Other Important Issues Considered Based on Questions:


The question should be open ended but not designed to lead to specific answers that may advantage some candidates.
Question should not limit an candidate's response to the criterion by being too specific or by combining two selection criteria into one question.
Avoid general hypothetical questions but encourage answers based on the candidate's past behavior.
Keep questions brief and to the point.
Interview questions should aim at eliciting information, not intimidating or catching candidates out.
General questions typically generate only positive responses. In behavioral interviews, the interviewer also wants to know the potential negatives to understand the circumstances in which the candidate will not be able to demonstrate the required competencies.
Questions should be agreed by the panel before commencing the interview and all the candidates should be given the same questions in the same order.


1. Avoid questions which make it easy for candidates to bluff their way through the interview such as "What is your greatest weakness?
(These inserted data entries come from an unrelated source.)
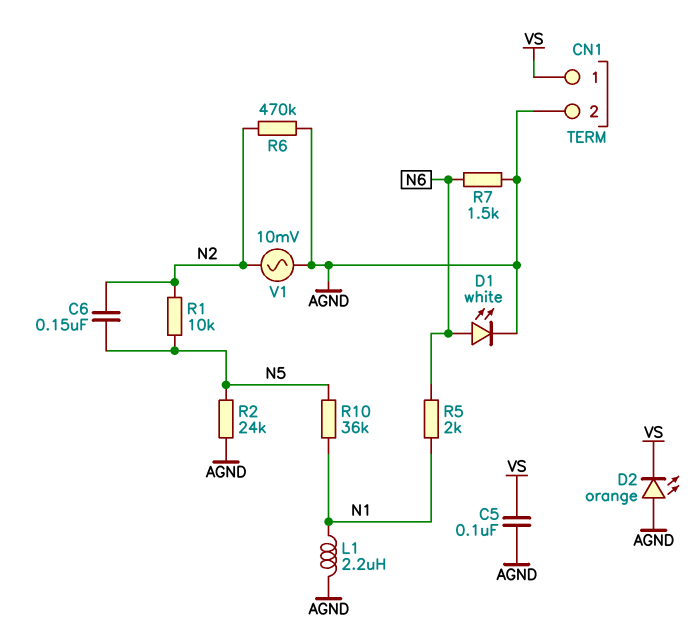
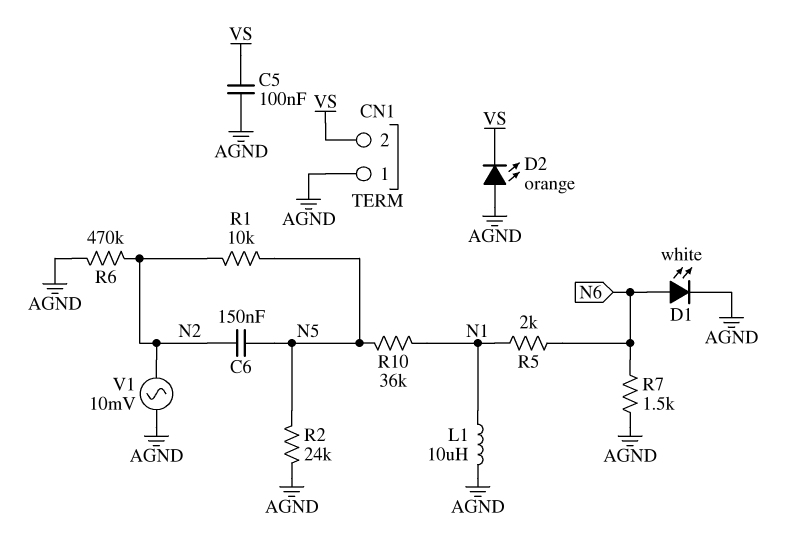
CN1 pin 1: VS -> AGND
CN1 pin 2: AGND -> VS
L1: 2.2uH (AGND, N1) -> 10uH (AGND, N1)

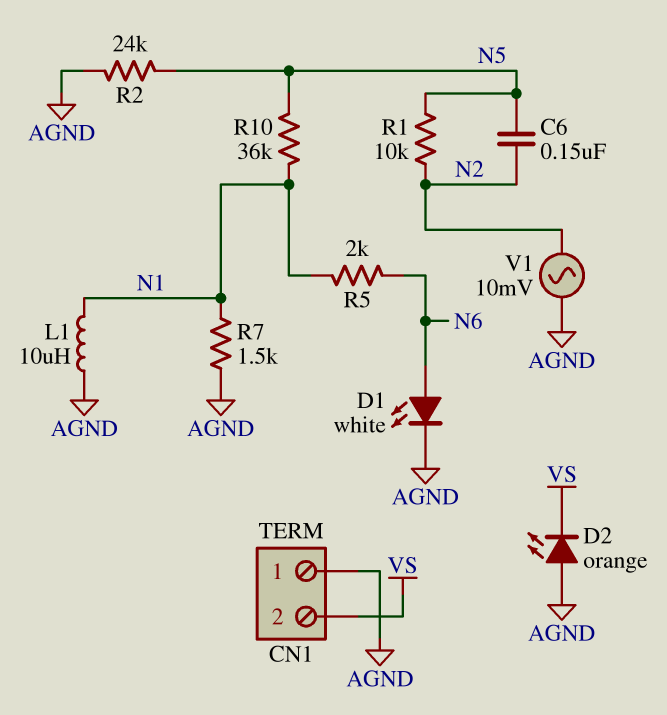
C5: 100nF (AGND, VS) -> none
R6: 470k (AGND, N2) -> none
R7: 1.5k (AGND, N6) -> 1.5k (AGND, N1)

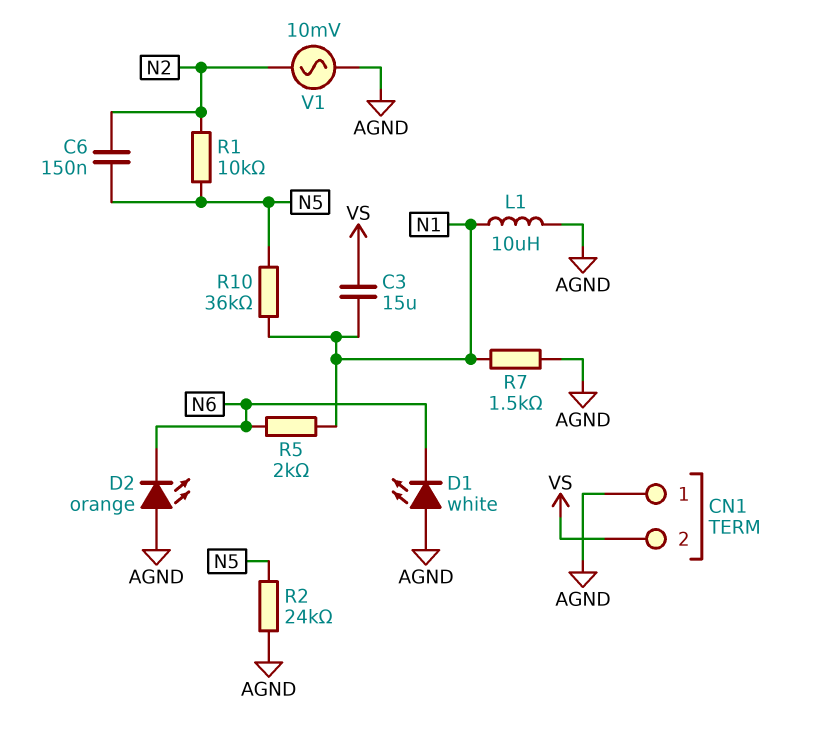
C3: none -> 15uF (N1, VS)
D1: LED white (A N6, K AGND) -> LED white (A AGND, K N6)
D2: LED orange (A AGND, K VS) -> LED orange (A AGND, K N6)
2. Don't inadvertently screen candidates out because they don't fit your non-job related pre-conceived notions about your ideal candidate (e.g. Caucasian, attractive, mid thirties, plays golf, no foreign accents)
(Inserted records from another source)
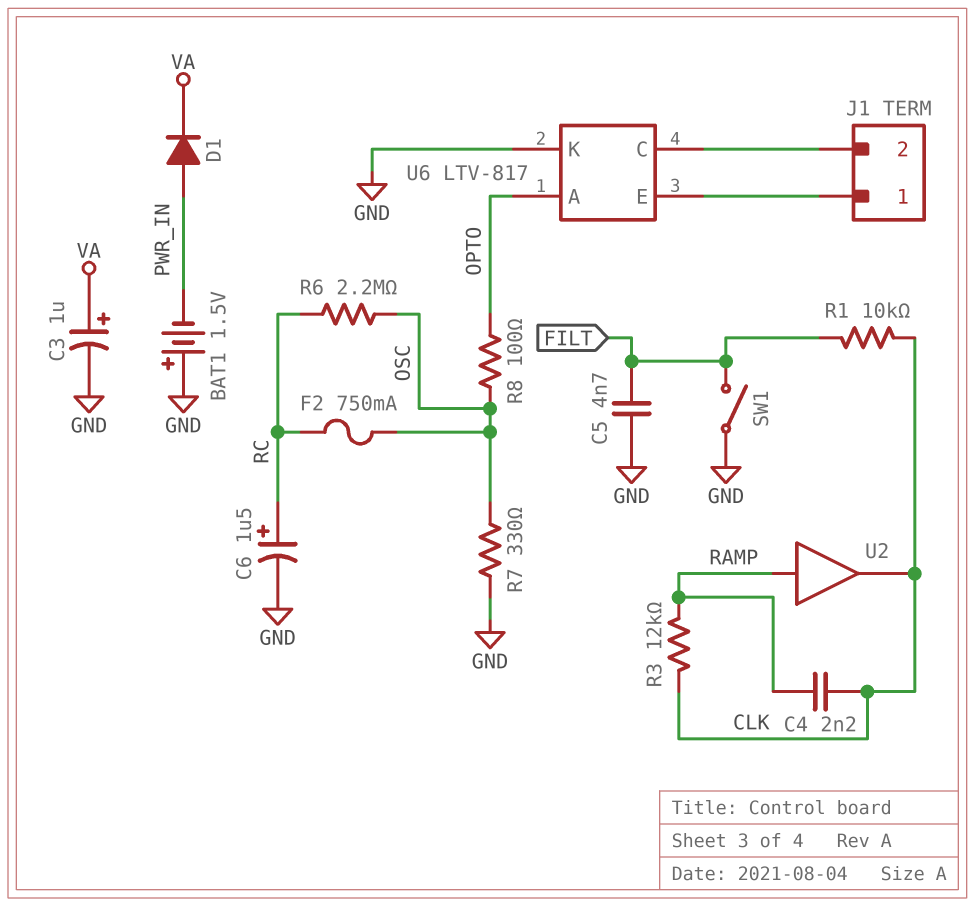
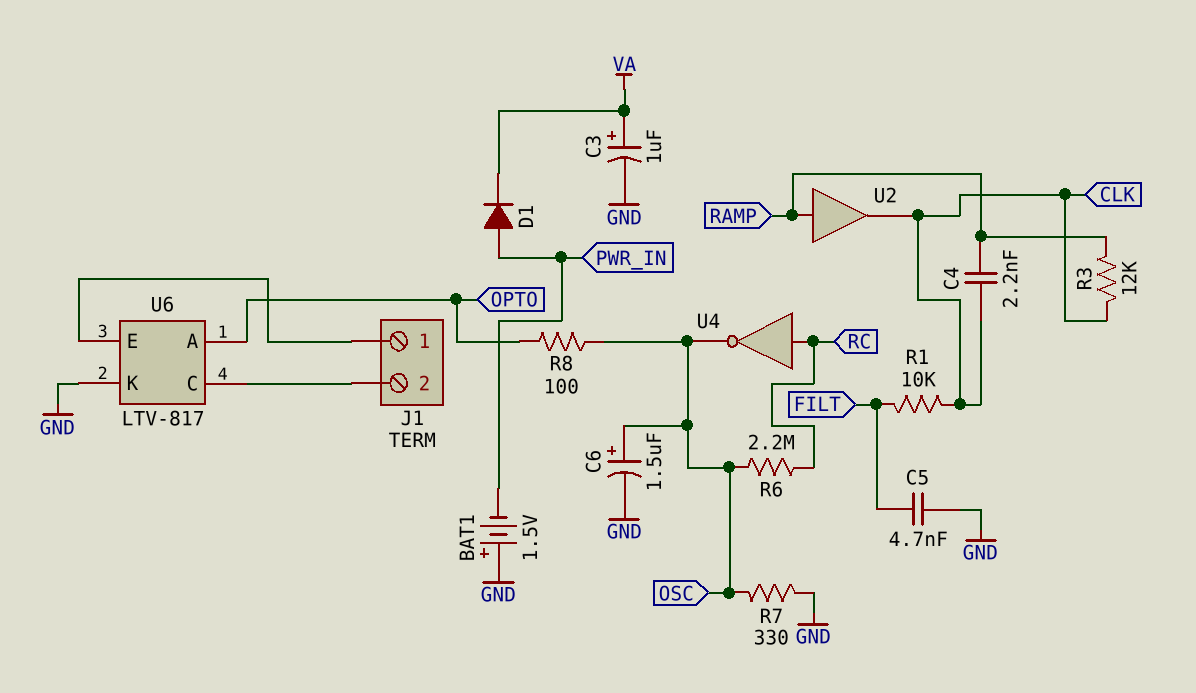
C6: 1.5uF (plus RC, minus GND) -> 1.5uF (plus OSC, minus GND)
F2: 750mA (OSC, RC) -> none
SW1: switch (FILT, GND) -> none
U4: none -> NOT (in RC, out OSC)

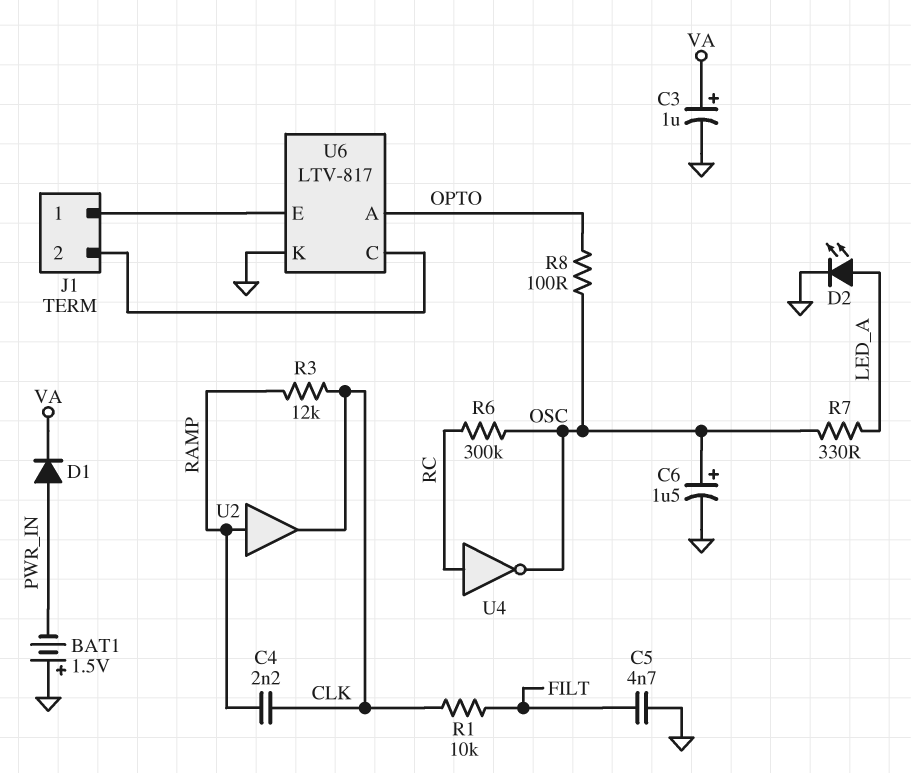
D2: none -> LED (A LED_A, K GND)
R6: 2.2M (OSC, RC) -> 300k (OSC, RC)
R7: 330 (GND, OSC) -> 330 (LED_A, OSC)

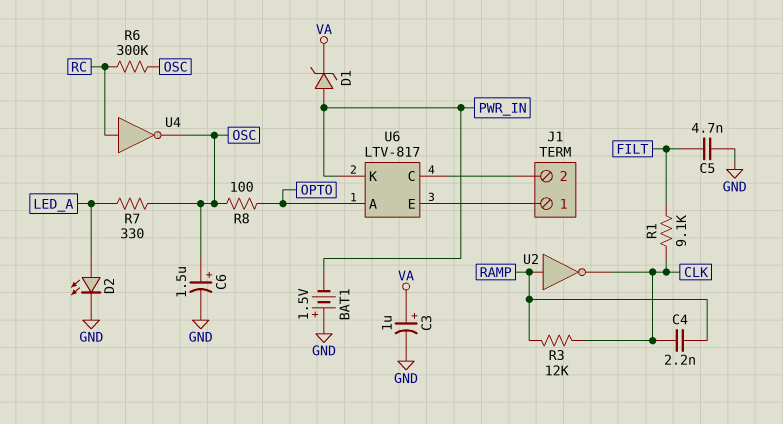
D1: diode (A PWR_IN, K VA) -> zener (A PWR_IN, K VA)
R1: 10k (CLK, FILT) -> 9.1k (CLK, FILT)
U2: buffer (in RAMP, out CLK) -> NOT (in RAMP, out CLK)
U6 pin K: GND -> PWR_IN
3. Make sure that you don't inadvertently telegraph the right answers to the candidates (e.g. "We are a very fast-paced company. How well do you deal with pressure?") This is a very common interviewing error.

4. Don't get so caught up in the thrill of high growth that you fail to do some long term manpower planning. Decisions made in haste because filling a particular position is left until the need is urgent can be costly.

5. Don't leave the bulk of the hiring up to inexperienced managers and then fail to give them adequate training or tools.

D. Steps involved in BEI:

1. Development of BEI:

Step #1. Identify what you are looking for by completing a job analysis and/or reviewing a recently updated position description.

Step #2. Write behavioral questions to gather information.

Step #3. Identify what constitutes successful demonstration of the competency.

Step #4. Create a user-friendly rating guide.

Step #5. Prepare the interview panel members before interviewing candidates.

Step #6. When the interview process is concluded, review all of the information gathered in a fair and objective way.

2. Obtaining the event's overview:

The event overview is the road map that the interviewers need to structure how the candidate (the interviewee) will provide the information. The best way to obtain events overview is to use the STAR technique:

Situation - describe a situation or problem that have been encountered.

Task - describe the task that the situation required or ideas for resolving the problem. Care should be taken by the candidate to describe the situation or task in detail so that the interviewer can analyze the skills properly. The candidate can refer to an event from his/her previous job, from a volunteer experience, or any other relevant event.

Action - describe the action taken, obstacles overcome. Here the candidate should talk of what was done by him/her and not what the team has done or what was supposed to be done.

Results - highlight outcomes achieved that is, what happened? How did the event end? What was accomplished? What was the learning?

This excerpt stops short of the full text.